Le rôle de l’éditeur perd alors son sens premier, qui est celui de provoquer l’attention du lecteur sur un texte dont la portée intellectuelle lui semblerait bien trop complexe. Le marché du livre ne se retrouve plus dans une situation oligopolistique, ce qui n’arrange, bien évidemment, pas le devenir du métier.
Avec un tel état d’esprit l’avenir des maisons d’édition est alors tracé : ce concentré sur des livres similaires, dont l’intellect semble trop peu présent. Mais aussi la perte de ce qui pourrait être des genres nouveaux, innovants, comme ce fut le cas grâce aux Editions de Minuit, qui ont permit le développement du Nouveau Roman, et son intégrité auprès du peuple français.
Les éditeurs n’osent plus prendre de risques, et se concentrent donc sur une formule prédéfinie, mais les best-sellers ne sont pas forcément de bons livres, à portée visionnaire, intellectuelle, engagée…
Il faut, par dessus tout retrouver cette définition première de l’édition indépendante, une édition avec l’absence de liens juridiques ou financiers avec les « grands » groupes.
Bien que ce livre est un véritable mode d’emploie pour quiconque désir devenir un éditeur, ce qui apparaît dans l’œuvre d’André Schiffrin, est tout d’abord le fait qu’il s’adresse tout bonnement au public français, comme il le dit lui même p.12 « Ce livre s’adressant au public français… ». Bien que dans cet ouvrage ce soit l’édition américaine qui soit remise en cause, du fait de la marginalisation des maisons indépendantes, voir de leurs disparitions. De plus selon certaine recherche ce livre aurait été publié en 2000 aux Etats-Unis, soit un an après la diffusion française, avec un contenu qui paraitrait assez différent du texte d’origine. Pourquoi « censurer » son œuvre dans un pays ou un message de cette importance à besoin d’être clamé ?

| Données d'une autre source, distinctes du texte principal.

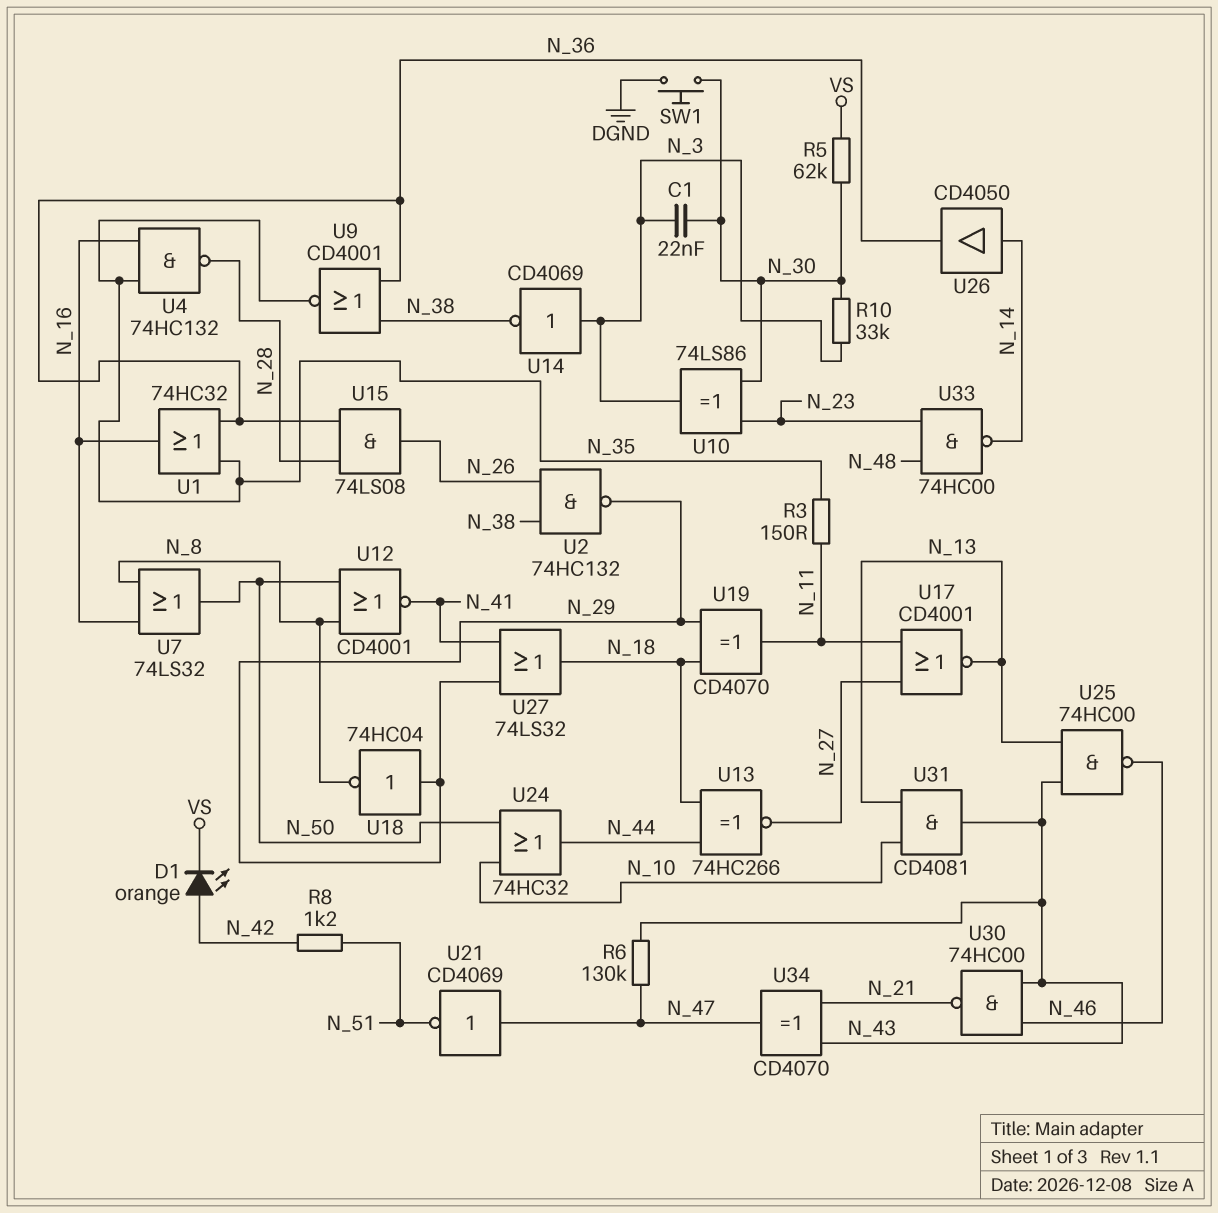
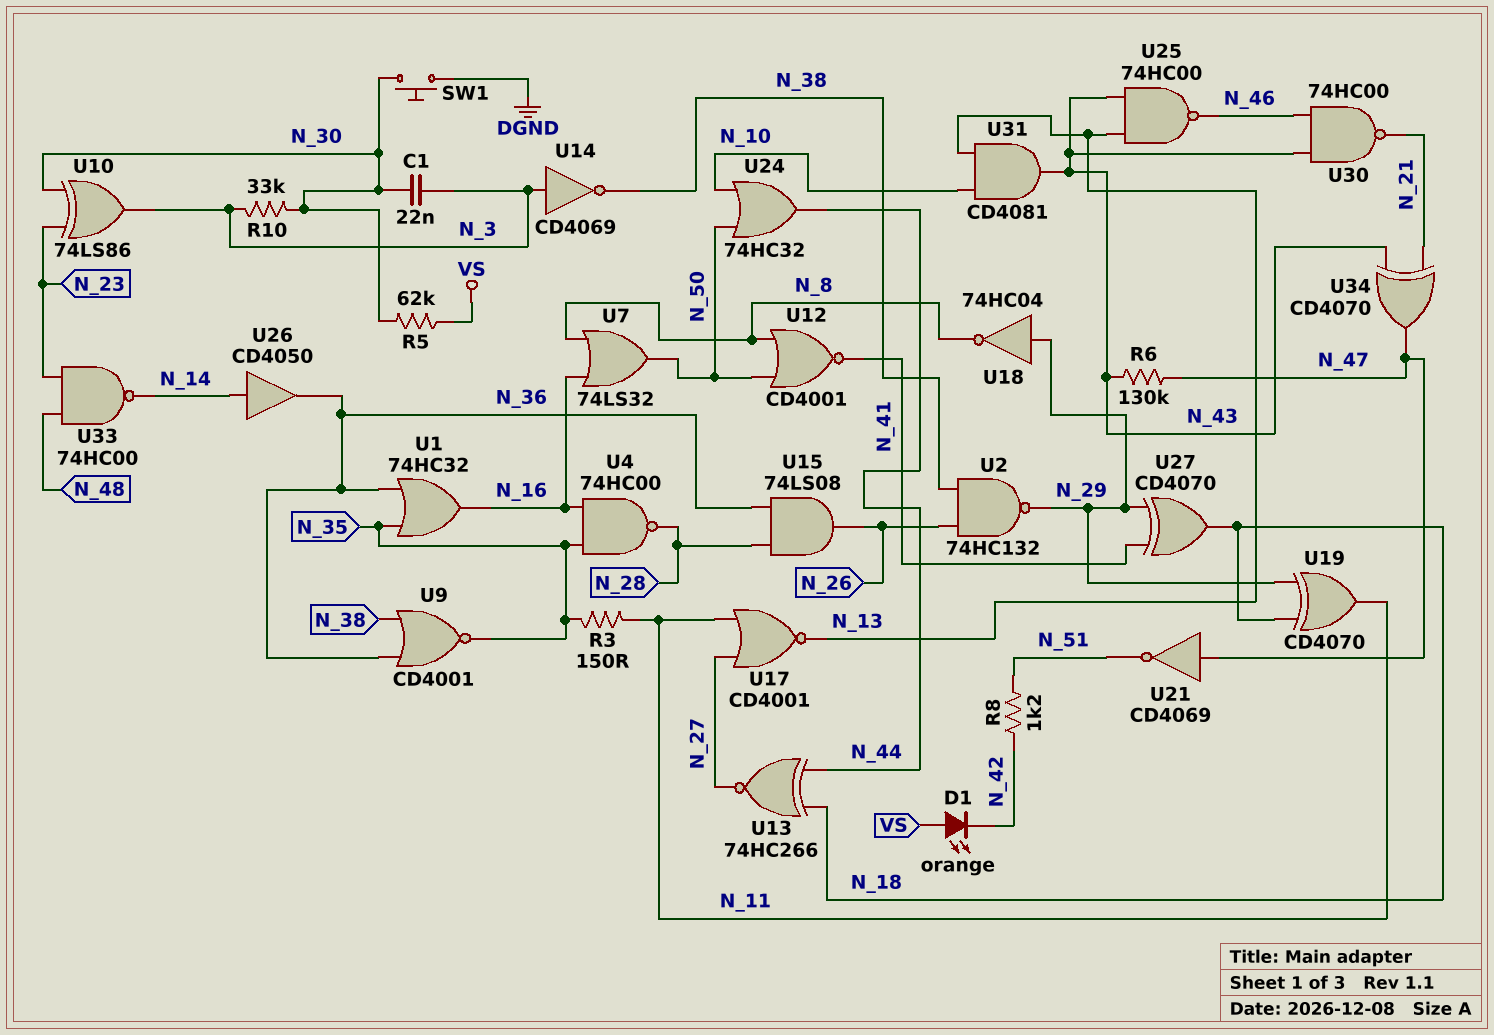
D1: LED orange (A N_42, K VS) -> LED orange (A VS, K N_42)
U4: NAND 74HC132 (in N_16, in N_35, out N_28) -> NAND 74HC00 (in N_16, in N_35, out N_28)
U27: OR 74LS32 (in N_29, in N_41, out N_18) -> XOR CD4070 (in N_29, in N_41, out N_18)

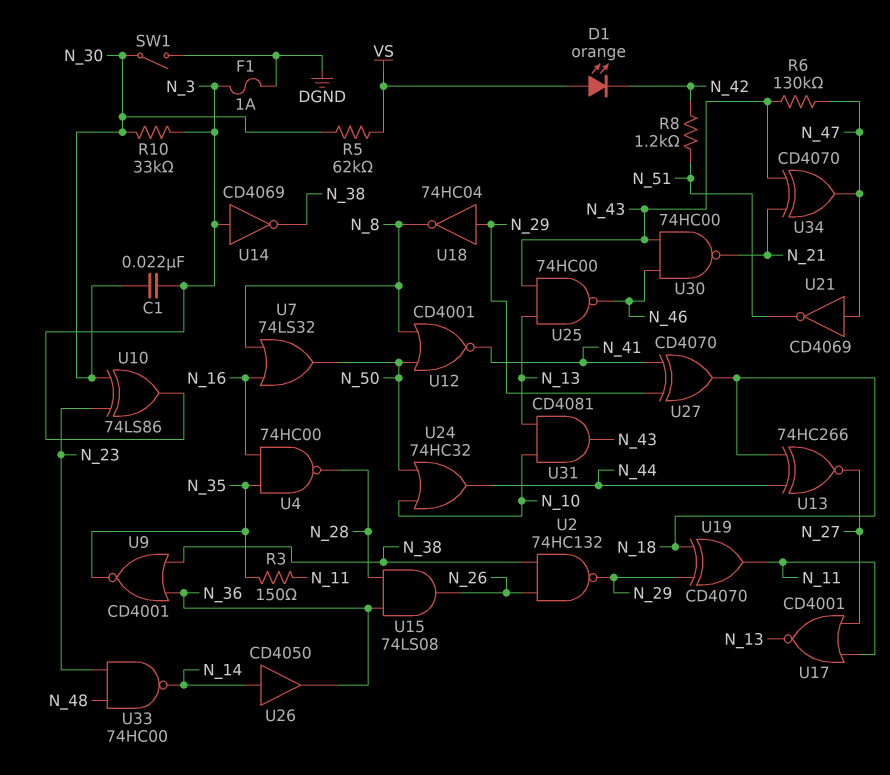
F1: none -> 1A (DGND, N_3)
SW1: button (DGND, N_30) -> switch (DGND, N_30)
U1: OR 74HC32 (in N_35, in N_36, out N_16) -> none

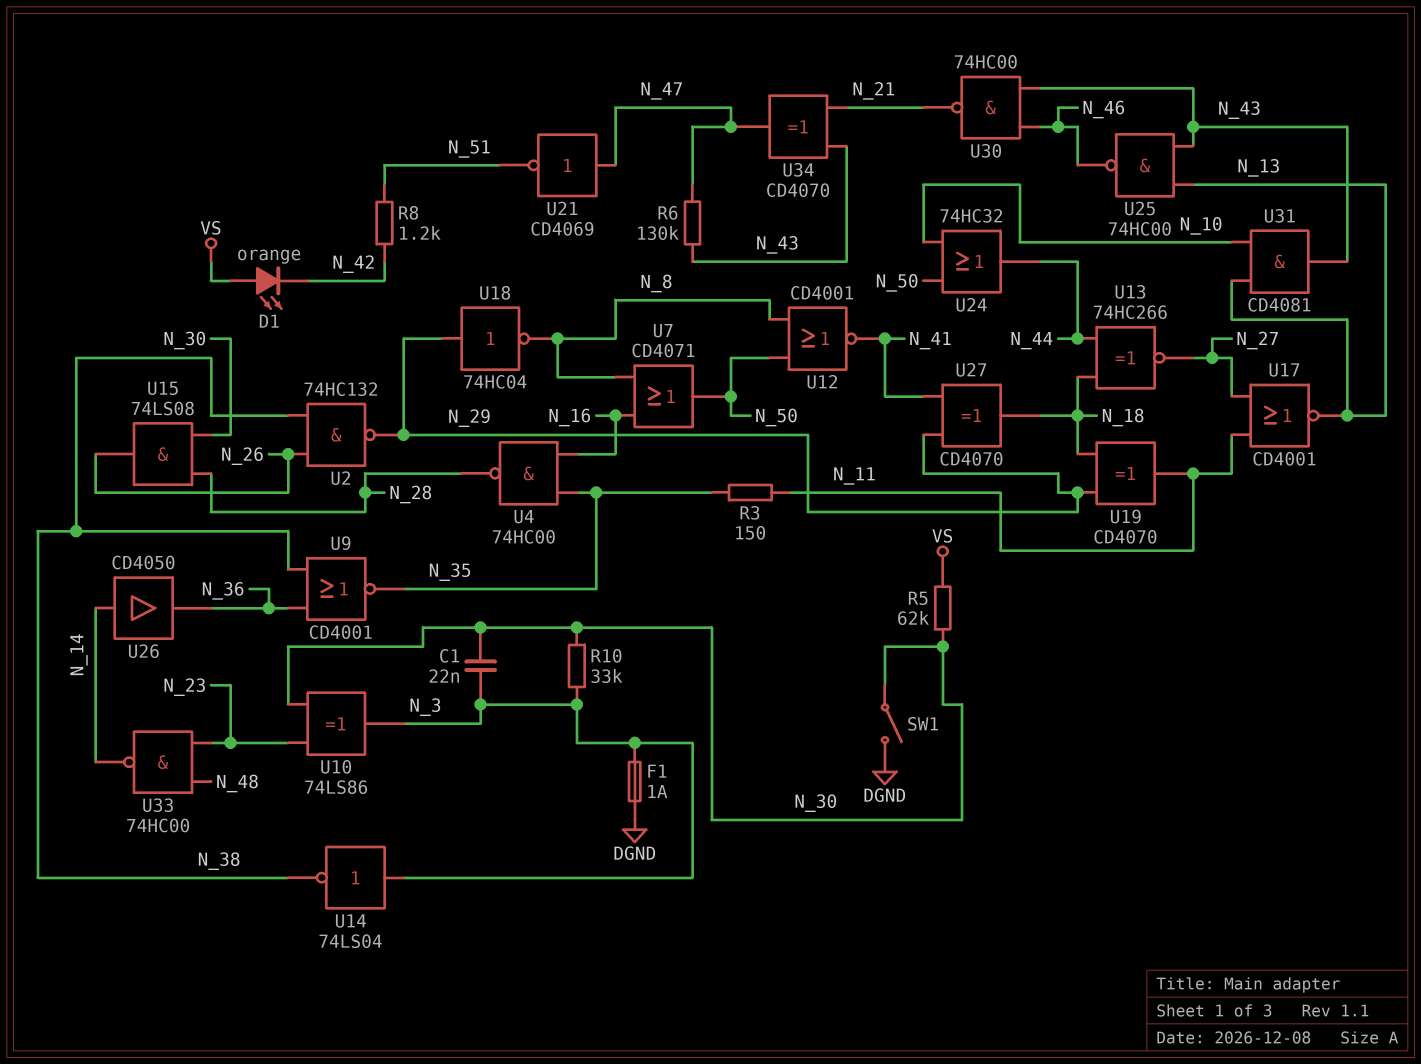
U7: OR 74LS32 (in N_8, in N_16, out N_50) -> OR CD4071 (in N_8, in N_16, out N_50)
U14: NOT CD4069 (in N_3, out N_38) -> NOT 74LS04 (in N_3, out N_38)
U15: AND 74LS08 (in N_28, in N_36, out N_26) -> AND 74LS08 (in N_28, in N_30, out N_26)

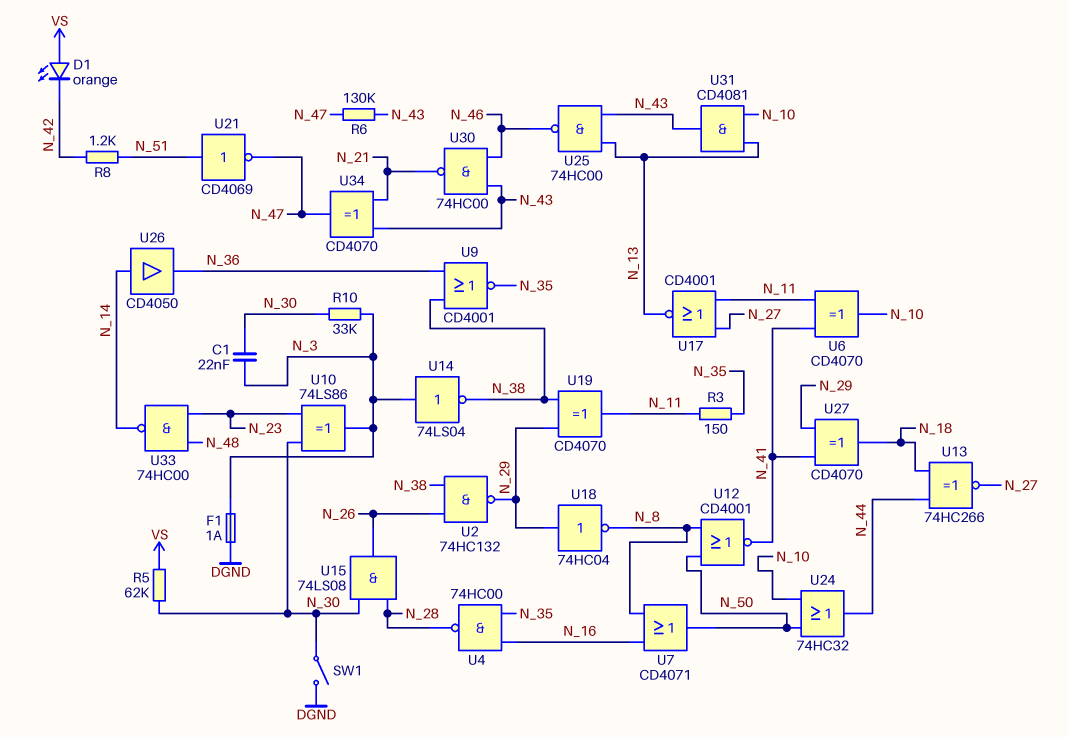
U6: none -> XOR CD4070 (in N_11, in N_41, out N_10)
U19: XOR CD4070 (in N_18, in N_29, out N_11) -> XOR CD4070 (in N_29, in N_38, out N_11)
U21: NOT CD4069 (in N_47, out N_51) -> NOT CD4069 (in N_51, out N_47)

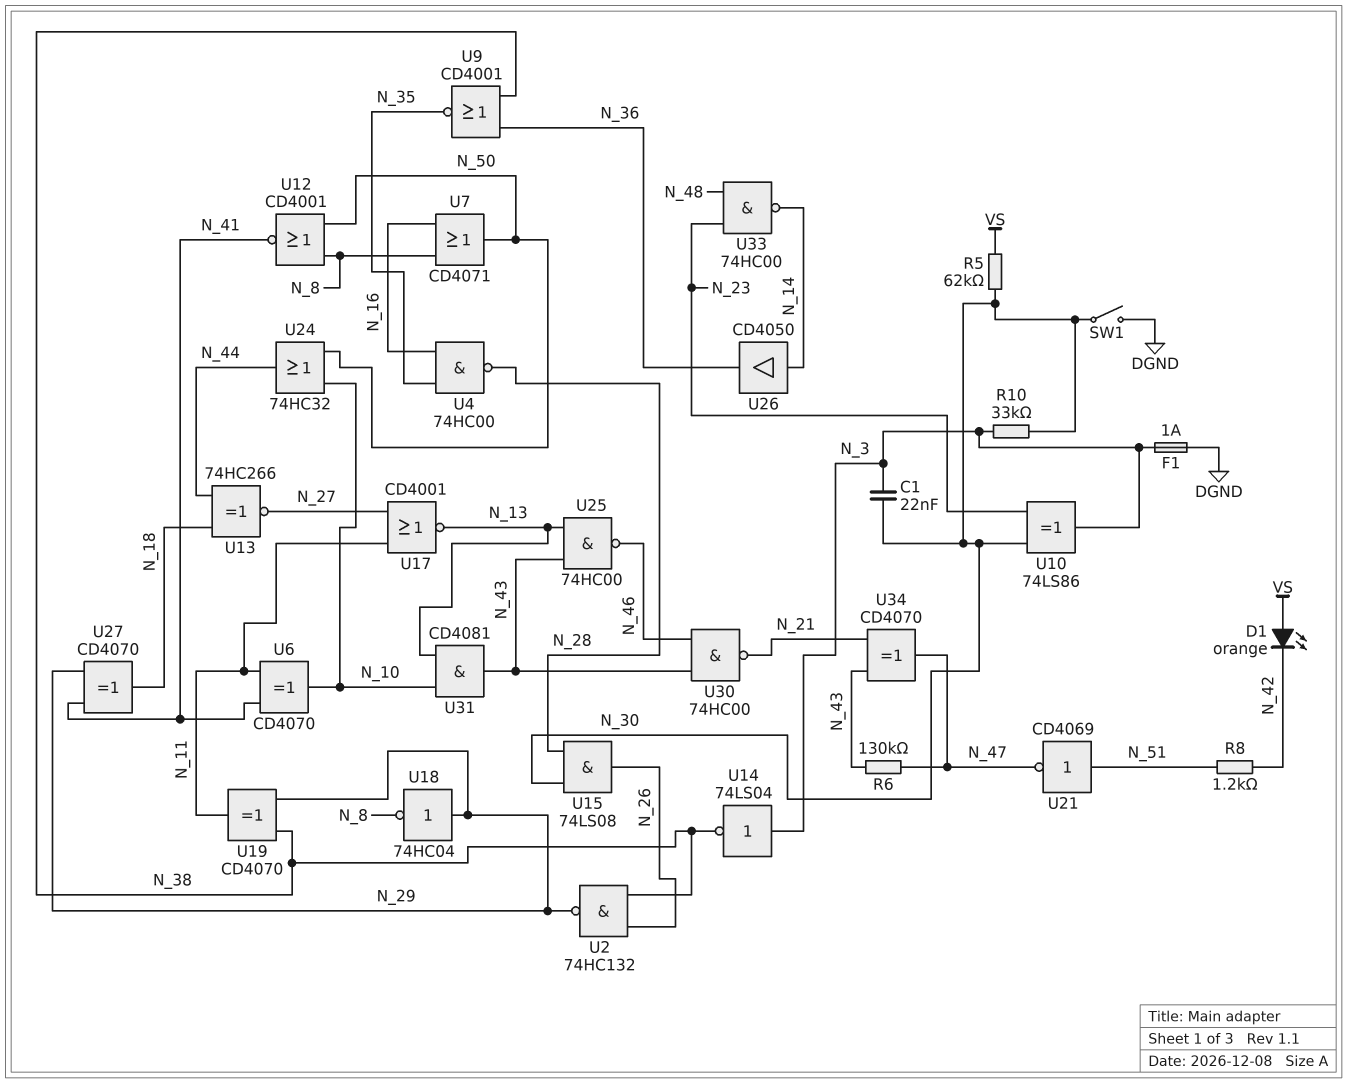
R3: 150 (N_11, N_35) -> none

Bien que Schiffrin est une vision assez utopiste concernant les lecteurs « ils n’ont pas disparu, il suffit d’aller les chercher » (p.81) il arrive cependant, en moins d’une centaine de pages, à nous exposer les faits effrayant de l’indépendance des maisons d’éditions en Etats-Unis.
C’est dès lors qu’on comprend tout les bénéfices que nous a prodigué une loi entrée en vigueur le 1er janvier 1982 : La loi Lang.